彼の背後に迫る敵兵の槍が振り下ろされようとしたその瞬間――。


「公爵様、伏せてください!」


アリエッタの声と同時に、彼女が駆け寄った馬上から石つぶてを投げつけた。それは奇跡的に敵兵の兜に当たり、その攻撃を一瞬遅らせる。


「何をしている!?」


ヴィンセントが振り向き、驚愕の表情を浮かべた。しかしその刹那、彼は即座に状況を理解し、背後に剣を振り下ろし、敵兵を一閃する。


「お前、なぜここに――!」


戦いがひと段落した瞬間、ヴィンセントは怒りを滲ませながらアリエッタに詰め寄った。彼の鎧には血と泥が跳ね、戦場の厳しさを物語っている。

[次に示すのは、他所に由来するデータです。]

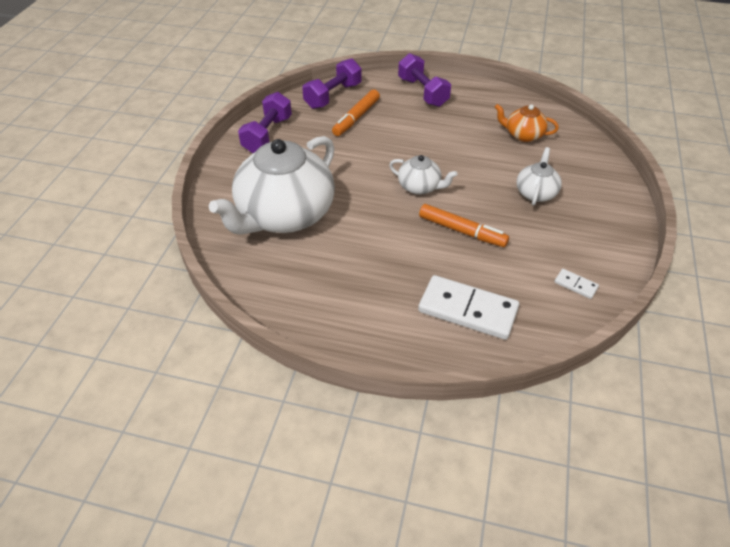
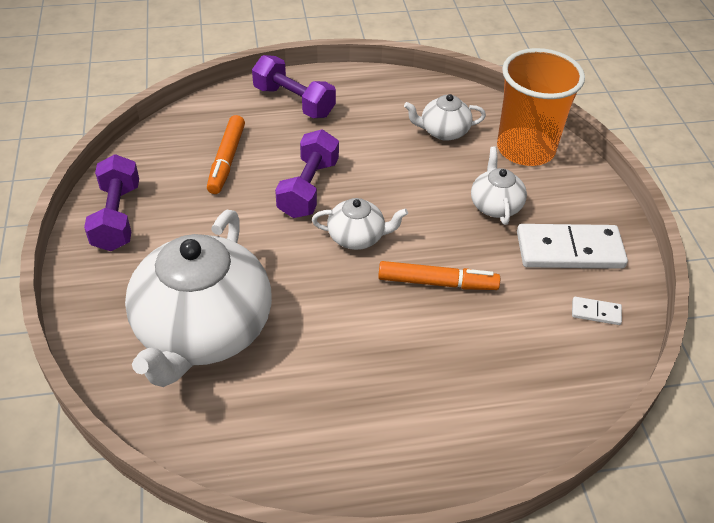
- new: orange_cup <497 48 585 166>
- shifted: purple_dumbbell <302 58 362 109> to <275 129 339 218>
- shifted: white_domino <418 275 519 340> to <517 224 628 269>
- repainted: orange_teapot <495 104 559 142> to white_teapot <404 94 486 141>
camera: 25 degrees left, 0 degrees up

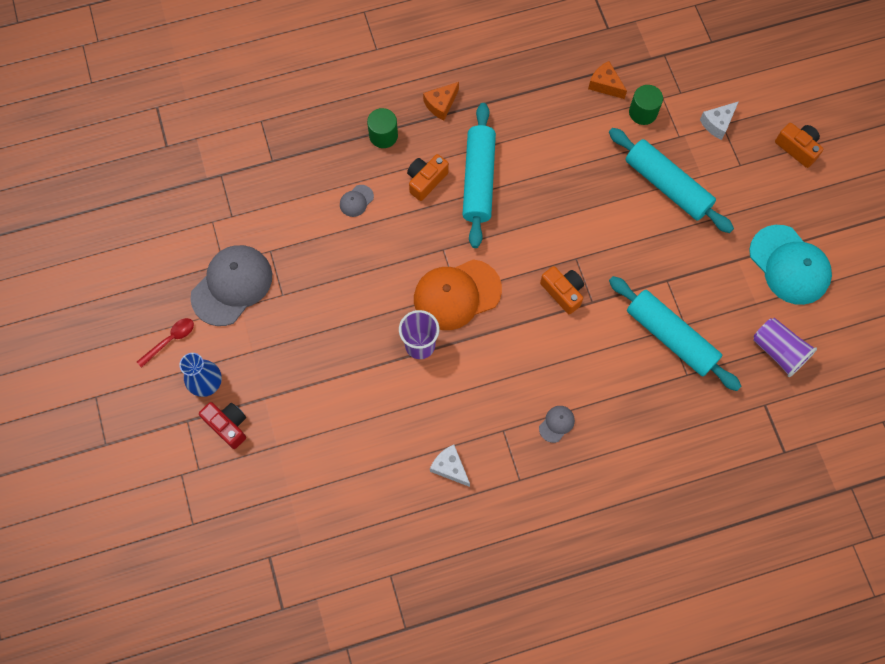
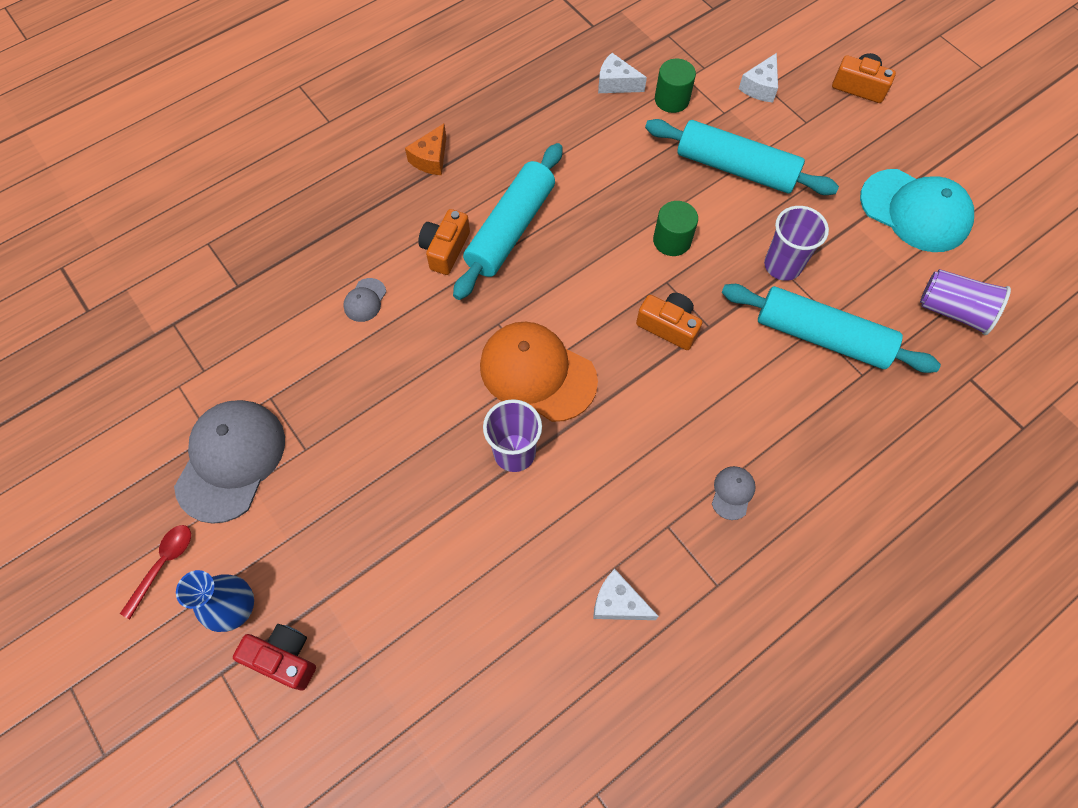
- new: purple_cup <764 206 829 281>
- shifted: green_cylinder <367 108 398 148> to <653 201 698 256>
- repainted: orange_cheese <588 61 627 99> to white_cheese <598 53 647 93>
- rotated: orange_cap <414 259 502 330> = <480 322 598 422> 75 degrees clockwise
- rotated: turquoise_rolling_pin <463 103 496 248> = <453 143 563 300> 45 degrees clockwise
camera: 20 degrees left, 5 degrees down

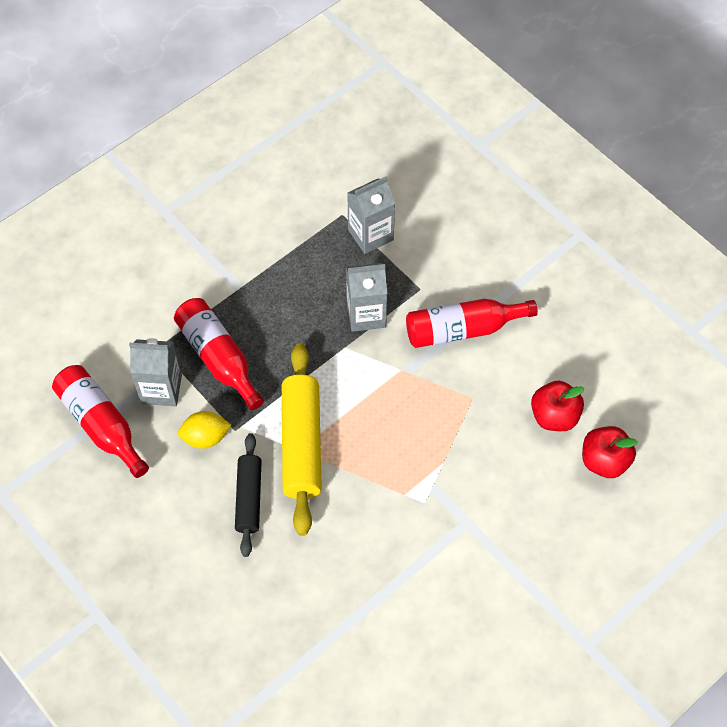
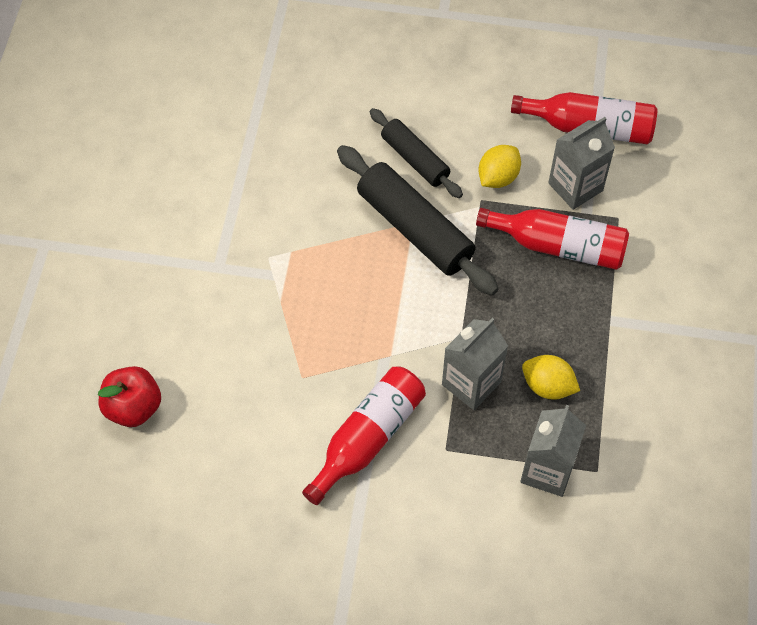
- gone: red_apple <531 381 584 431>
- new: yellow_lemon <522 355 580 400>
- repainted: yellow_rolling_pin <282 343 322 536> to black_rolling_pin <337 145 499 295>
camera: 140 degrees right, 0 degrees up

「どうしてここに来た! 言ったはずだ、待っていろと!」


アリエッタは息を切らしながらも、ヴィンセントを真っ直ぐに見つめた。


「だって……! あなたが危険だと聞いて、黙ってなんていられなかったのです!」


「だからといって、お前が来る理由にはならん!」


「なります!」


ヴィンセントの怒りを含んだ声に、アリエッタも負けずに声を張り上げる。


「私はあなたの妻です。公爵様がどれほど強くても、たった一人で戦うことがどれだけ辛いか、私には分かります!」


「……!」


「私はあなたを守りたかった。ただの足手まといだとしても、私はあなたのそばにいたいのです!」


涙が彼女の瞳に浮かぶ。それでも、彼女の声は強く、揺るがなかった。


「あなたに何かあれば、私の心は壊れてしまう。だから、ここに来ました。あなたの無事を確かめるために……」


アリエッタの言葉に、ヴィンセントはしばらく言葉を失った。そして、ゆっくりと息を吐き出し、金色の瞳で彼女を見つめる。


「お前という女は……」


ヴィンセントは鎧に汚れた手で彼女の頬をそっと撫でた。その手は冷たく硬いが、彼の表情にはこれまで見せたことのない温かさが宿っていた。


「お前が無事で良かった」


その一言が、アリエッタの胸に深く染み渡る。


「公爵様……」


「もう少しでこの戦いも終わる。だから、お前は安全な場所に――」


「いいえ」


アリエッタは首を振り、彼の手を握り締めた。


「私はここにいます。あなたのそばで、最後まで」


その言葉に、ヴィンセントの瞳が静かに揺れた。そして、彼は小さく笑う。


「……分かった。だが、絶対に無理はするな」


「はい、公爵様」


その瞬間、二人の間には戦場の喧騒を忘れるほどの静けさが流れた。お互いの手の温もりが、心に刻まれた誓いを確かに伝えていた。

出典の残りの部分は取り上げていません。